Rear Admiral Scarce said investment in ship building was investment in essential advanced manufacturing.
Rear Admiral Scarce said investment in ship building was an investment in the advanced manufacturing skills necessary for the economy.

The former Governor of South Australia, Kevin Scarce, has launched a fierce defence of Australian ship building and called for a mature debate on the costs and benefits of a nuclear industry at Flinders University’s 2014 Investigator Lecture.

During his lecture, titled Divided we fall: Finding a shared vision for South Australia’s economic transformation, he said South Australians must overcome their differences and change their mindsets for the state to prosper.

The retired Rear Admiral, and former Head of Maritime Systems at the Defence Materiel Organisation, handed a stinging rebuke to “self serving” Federal politicians who he said criticised the local industry when they were aware of the support being provided to other nations they were comparing Australia against.

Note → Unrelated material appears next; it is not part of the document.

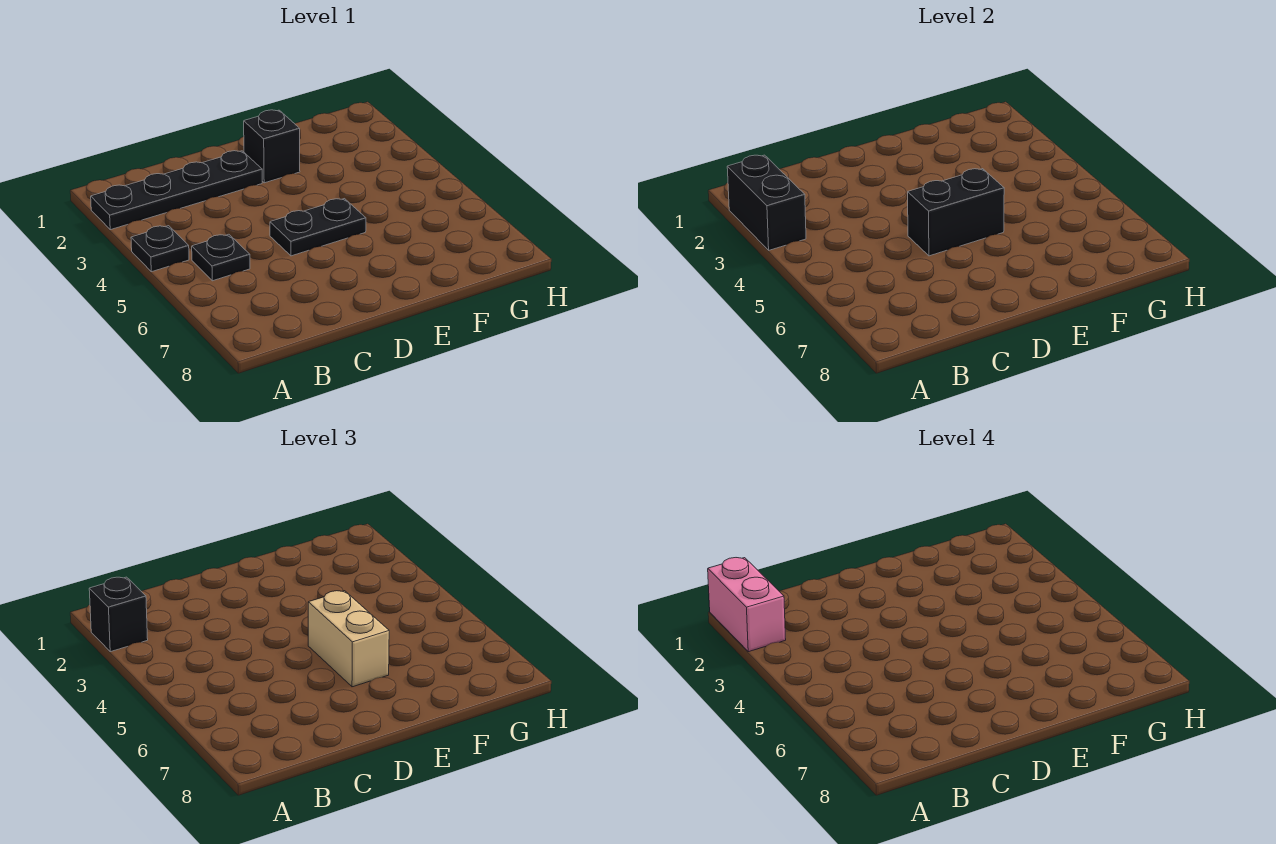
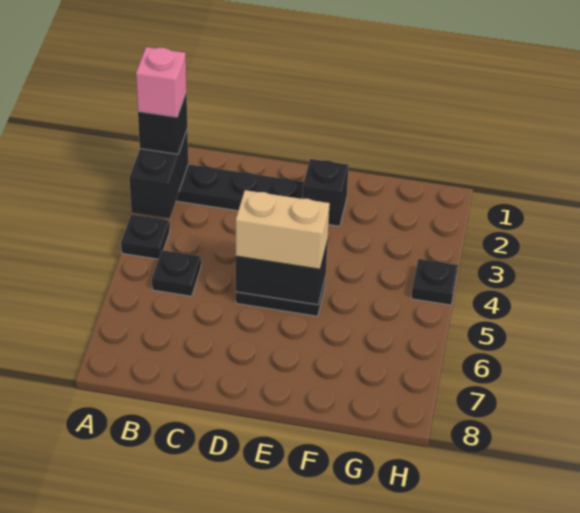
pink brick A1:A2 level 4 -> pink brick A2 level 4
tan brick E5:E6 level 3 -> tan brick D5:E5 level 3
none -> black plate H4 level 1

Mr Scarce, who was one of the main drivers of the Shaping the Future of SA program jointly funded and developed by Bank SA, Flinders University, CEDA, the State Government and KPMG, said that with the impending closure of Holden, the defence industry remained a viable option for any displaced Australian workforce.

Speaking at the Adelaide Festival Centre last night, he attacked “unfounded speculation” in the media about significant premiums on local shipbuilding – some of which he said included “simply outrageous” claims.

Mr Scarce told his audience that the basis of such claims was rarely discussed, or even disclosed, and remarked that “fiction soon becomes fact” if unchallenged.

He said he was not calling for a subsidised industry but that people should stop thinking of investment in shipbuilding as a pure cost and start thinking of it as an investment in the advanced manufacturing industries needed to sustain a modern global economy.

Mr Scarce said Australia had already successfully built ten Anzac Class frigates and that it could achieve the same standard again if the Federal Government could overcome successive failures to commit to a long term plan.

On the subject of nuclear energy, he said the State’s major political parties had so far been unwilling to engage in a serious debate, and that the value of sizeable deposits of uranium at Olympic Dam might be considerably enhanced if they did.

He said Australia had 30 per cent of the world’s known uranium deposits, but that its nuclear industry employed around 1,200 people and added very little to national GDP.

Mr Scarce said technology was changing so rapidly that Australia should be actively monitoring progress rather than keeping a closed mind on the subject.

More than 300 people were expected to attend this year’s Investigator Lecture, which is a major public event on Flinders University’s calendar and is named after Matthew Flinders’ ship The Investigator.

Also at this year’s Lecture, Flinders Alumnus Matt Johnson was honoured with a Distinguished Alumni Award, which recognised his professional achievements and significant service to Flinders University and the state of South Australia.

Mr Johnson has recently returned to Adelaide from a posting as Deputy Agent-General in London, and is currently Executive Director, Investment, Trade and Strategic Projects at the Department of State Development.